884, 20 février. — Ver.

Carloman, à la prière d'Adalgardis, abbesse de Sainte-Croix à Poitiers, confirme les préceptes d'immunité que ses prédécesseurs et notamment Charlemagne, Louis le Pieux et Pépin Ier d'Aquitaine ont accordés au monastère, <interdit de donner celui-ci en bénéfice à une reine ou à qui que ce soit, de lui réclamer dons ou services, d'exiger des religieuses aucune prestation d'un caractère public ou privé, conformément aux dispositions d'un précepte de Louis le Bègue, maintient toutefois à la charge des bénéficiers libres l'obligation du service militaire, sauf pour trois d'entre eux désignés par l'abbesse,> sanctionne toute infraction de l'immunité par une amende de <trois cents> sous d'or et confirme la liberté des élections abbatiales, à charge de prières.

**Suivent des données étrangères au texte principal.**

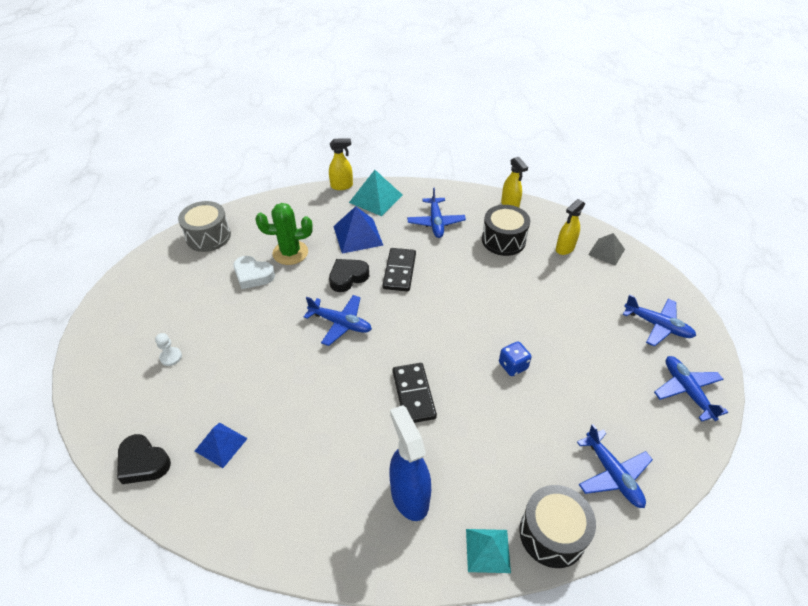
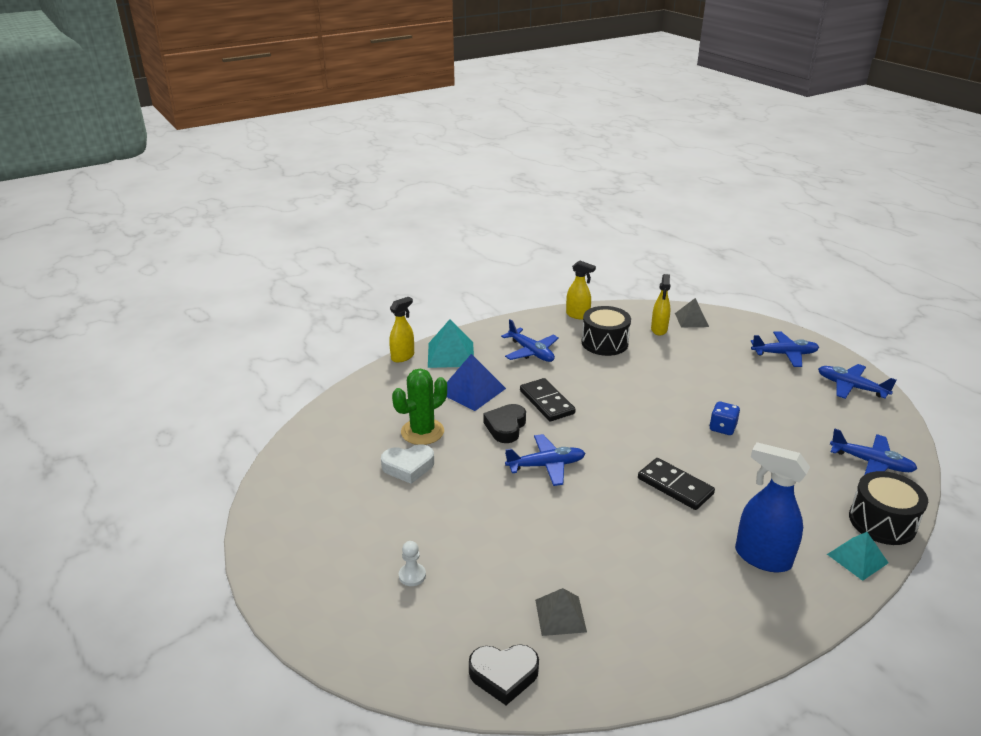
camera: 35 degrees left, 15 degrees down
(208, 236) = (311, 455): grey drum -> none
(221, 444) = (560, 615): blue pyramid -> grey pyramid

Référence : Félix Grat, Jacques de Font-Réaulx, Georges Tessier et Robert-Henri Bautier (éd.), Recueil des Actes de Louis II le Bègue, Louis III et Carloman II, rois de France (877-884), Paris, 1978, no74.

A. Preudo-original perdu.

B. Copie du xviiie s., par Dom Fonteneau, Bibliothèque nationale, Collection Moreau, vol. 3, fol. 1, d'après « une très ancienne copie qui est dans les archives de l'abbaye de Sainte-Croix de Poitiers où l'original ne se trouve plus. Cette copie est en bonne forme et n'aurait besoin que du sceau du prince pour porter tous les caractères d'un original ».

B1. Double de la copie précédente, Bibliothèque de Poitiers, ms. 459 (Collection Fonteneau, t. V), p. 535.

C. Copie du xive s., dans la transcription d'un vidimus confirmatif de Charles V donné à Paris le 7 juillet 1377, Archives nationales, JJ 111, fol. 86 v°, n° CLXIX.

D. Copie du xviie s., par Besly, Bibliothèque nationale, ms. lat. 6007, in fine, fol. 30, « ex archivis S. Crucis Pictavensis ».

E. Copie du xviie s., par Dom Estiennot, dans Antiquitates in dioecesi Pictaviensi Benedictini ordinis, pars 1a, Bibliothèque nationale, ms. lat. 12755, p. 418.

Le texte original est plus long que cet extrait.